Now Ryan had a stranger-on-stranger murder on his hands. The hardest of crimes to solve. 

More than a decade later, Ryan met up with Hosany’s son, Greg, both recalling the night of the murder and the detective accusing the man’s father of killing his mother.

“Did he ever tell you the story how I interviewed him and actually accused him? I had to, right? Did he ever tell you that story?” Ryan asked Hosany. 

From the start, the former detective has always felt terrible about bringing Hosany in for an interrogation just hours after he found his wife murdered, he told their son.

“And you know, I apologized to him many times over the years for that and I was hoping to do that again. I was very sad to hear that your dad, your dad had passed with a broken heart I'm sure because he loved your mom.”

Rafick Hosany died following a stroke on Jan. 1, 2019.

Those were the early hours of the homicide investigation, and it would move quickly to two other suspects. 

Toronto’s hold up squad had arrested two men for similar types of robberies, including a florist who was also bound and gagged with duct tape. Investigators were able to get DNA from the tape and make a match.

He said one of the suspects left DNA on the duct tape, leaving saliva behind because they ripped it with their teeth.

“So we knew that the donor of that DNA was the same person,” Ryan said.

After testing the two robbery suspects for DNA, it turned out that the DNA belonged to Andre Clarke, sitting in jail on robbery charges. There were two suspects in custody for robbery, 33-year-old Andre Clarke and 22-year-old Nevin Joseph. 

Ryan wanted a confession, and did not think he could get it from Clarke. So they went to the jail, the Toronto East Detention Centre to speak with Joseph.

“And we did that strategically because the 32 or 34 year old was a hardened type of guy and there was no way he was going to talk to us. I mean he'd go down in flames before he's going to talk to the police. You just know that.” 

But Joseph didn’t have a criminal record and was scared, crying during his first interview with police. Days later calling Ryan saying he is ready to confess his part. They went to the jail to talk.
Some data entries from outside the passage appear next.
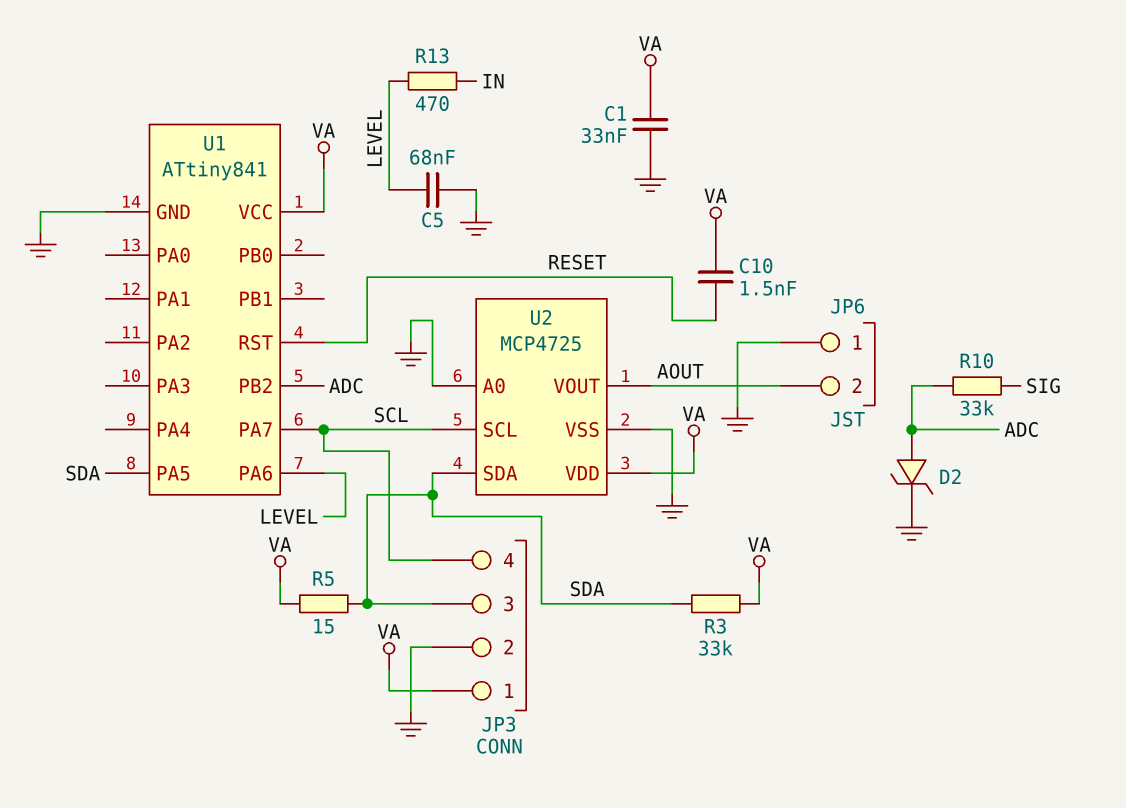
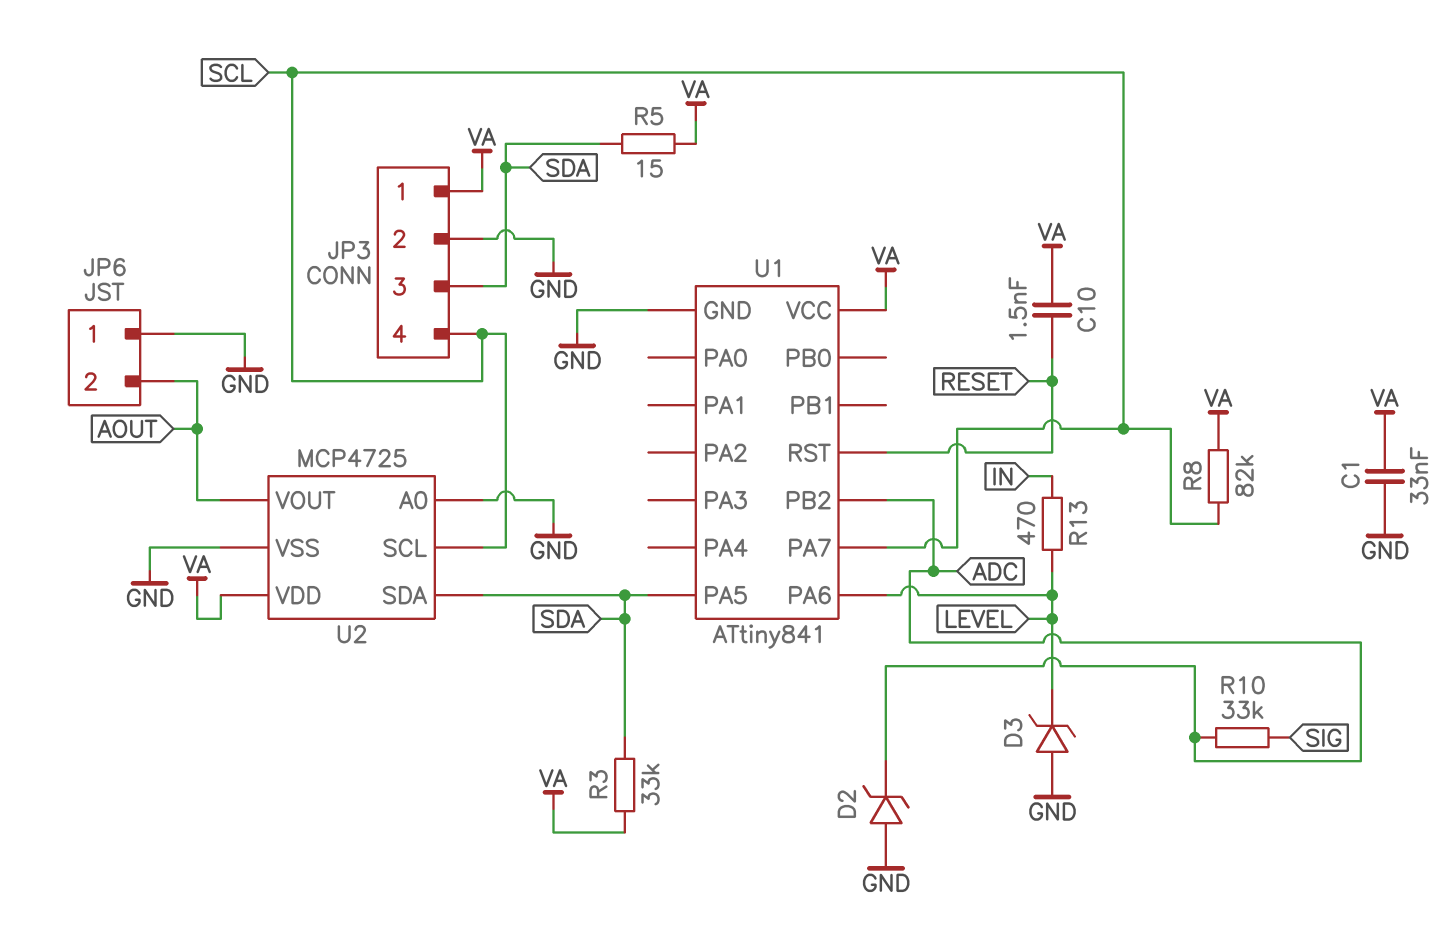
C5: 68nF (GND, LEVEL) -> none
D2: zener (A ADC, K GND) -> zener (A GND, K ADC)
D3: none -> zener (A GND, K LEVEL)
R8: none -> 82k (SCL, VA)

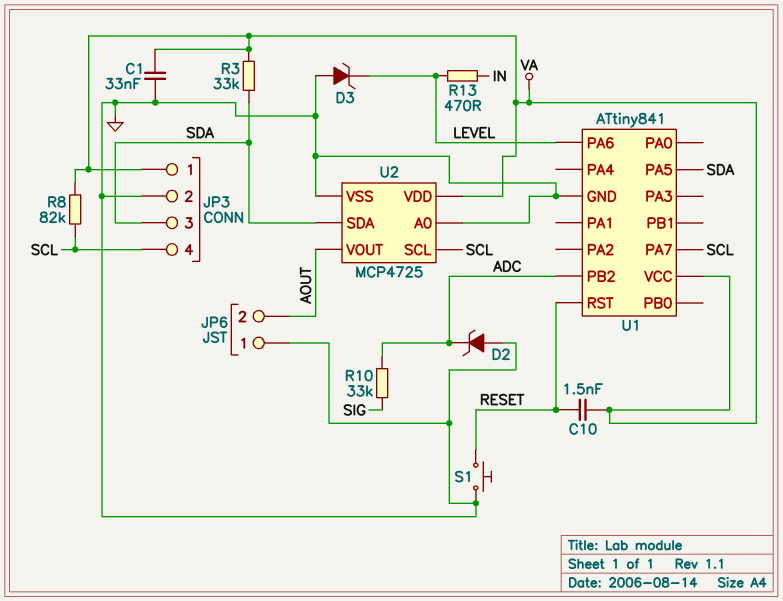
R5: 15 (SDA, VA) -> none
S1: none -> button (GND, RESET)

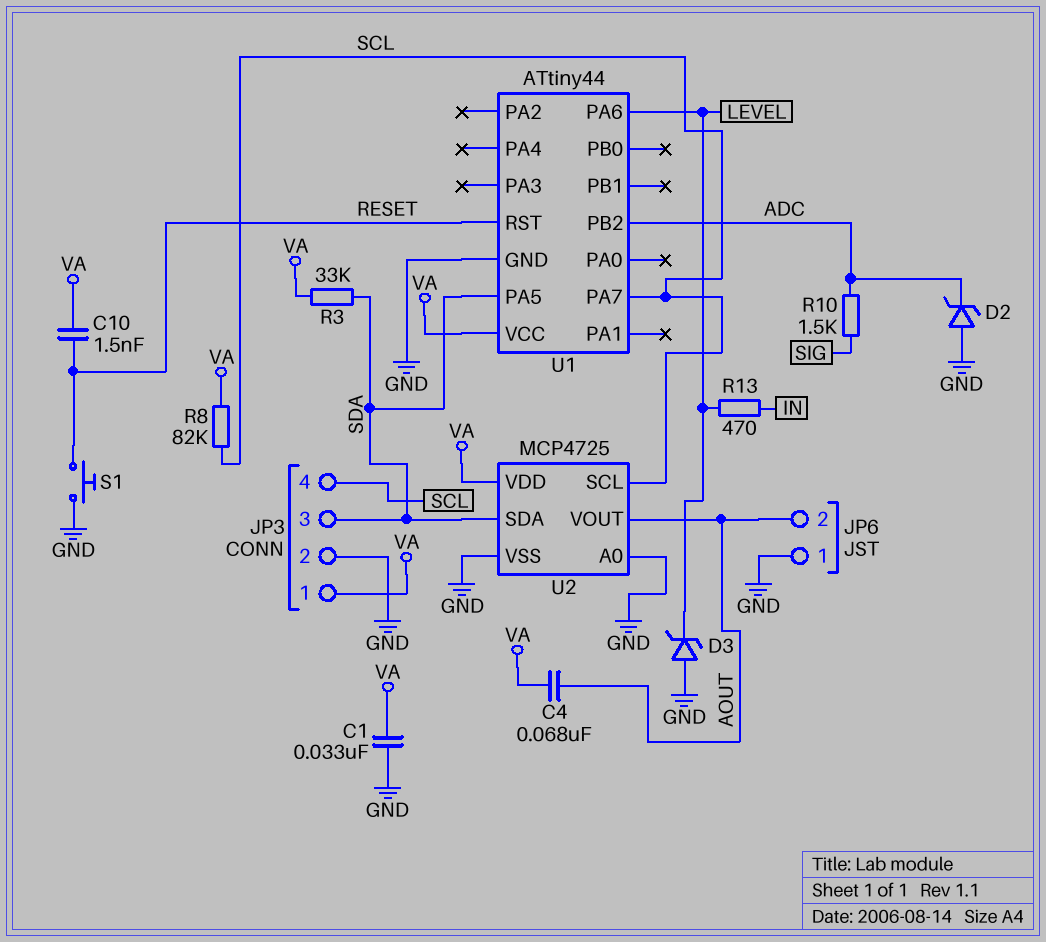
C4: none -> 68nF (AOUT, VA)
R10: 33k (ADC, SIG) -> 1.5k (ADC, SIG)
U1: ATtiny841 -> ATtiny44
“I had the shackles removed because you never want to take a statement when somebody is in handcuffs, ever. It is just not good optics, because the optics of that as they are not free. They are giving you what you want to hear because they are handcuffed and it is uncomfortable for them so they will just say whatever it is you want them to say. So again you need to make everything comfortable for him for this guy as comfortable as we could make him in a jailhouse setting.”

Suspects

Ryan played the role of an understanding and friendly cop.

Joseph spilled the beans, admitting he was in Felicia’s flower shop robbing it with Clarke, but it was Clarke that wrapped the duct tape too tight because he was angry that Hosany would not give him her bank card’s PIN number. 
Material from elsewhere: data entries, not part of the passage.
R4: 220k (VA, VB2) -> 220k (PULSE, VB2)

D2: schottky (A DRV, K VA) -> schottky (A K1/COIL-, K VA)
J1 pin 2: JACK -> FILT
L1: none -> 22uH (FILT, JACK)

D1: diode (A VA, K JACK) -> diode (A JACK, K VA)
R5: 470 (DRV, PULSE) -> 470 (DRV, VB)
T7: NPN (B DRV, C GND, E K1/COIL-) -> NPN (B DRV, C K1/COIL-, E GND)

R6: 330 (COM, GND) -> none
All the same, both were charged with first-degree murder, even though Joseph was helping police.

In the end, Joseph made a deal with the Crown and turned Crown’s witness, testifying against Clarke. He pleaded guilty to manslaughter and got six years after taking into account time served, but it was not an easy time on the witness stand, says Ryan.

“An accused person has the right to look at his accuser. So, Clarke had every right in the world to look right at Joseph as he's testifying against him. Couldn’t hide Joseph, you can't put a screen up, he has to be in the same room with the person that he is accusing. So, Clarke was trying to intimidate him throughout his entire testimony, and we could see that with his facial expressions.” 

Joseph gave the Crown everything, but the jury did not buy the first-degree murder conviction. Instead, they found Clarke guilty of manslaughter. The judge sentenced him to 18 years in jail less pre-sentence custody, amounting to 10 years. 

Both are now out, Joseph deported back to his native St. Lucia.

“They’re free and my mom’s not here, so what else is there really to say?” asked Greg Hosany. 

His sister stopped talking for years after her mother’s murder. However, four years after the death, Ryan was walking in a mall, “And I heard somebody yell, detective, and I turned around and it was Felicia’s daughter and she recognized me and she approached me.” 

Ryan says she hugged him and in a clear voice, thanked him for solving her mother’s murder.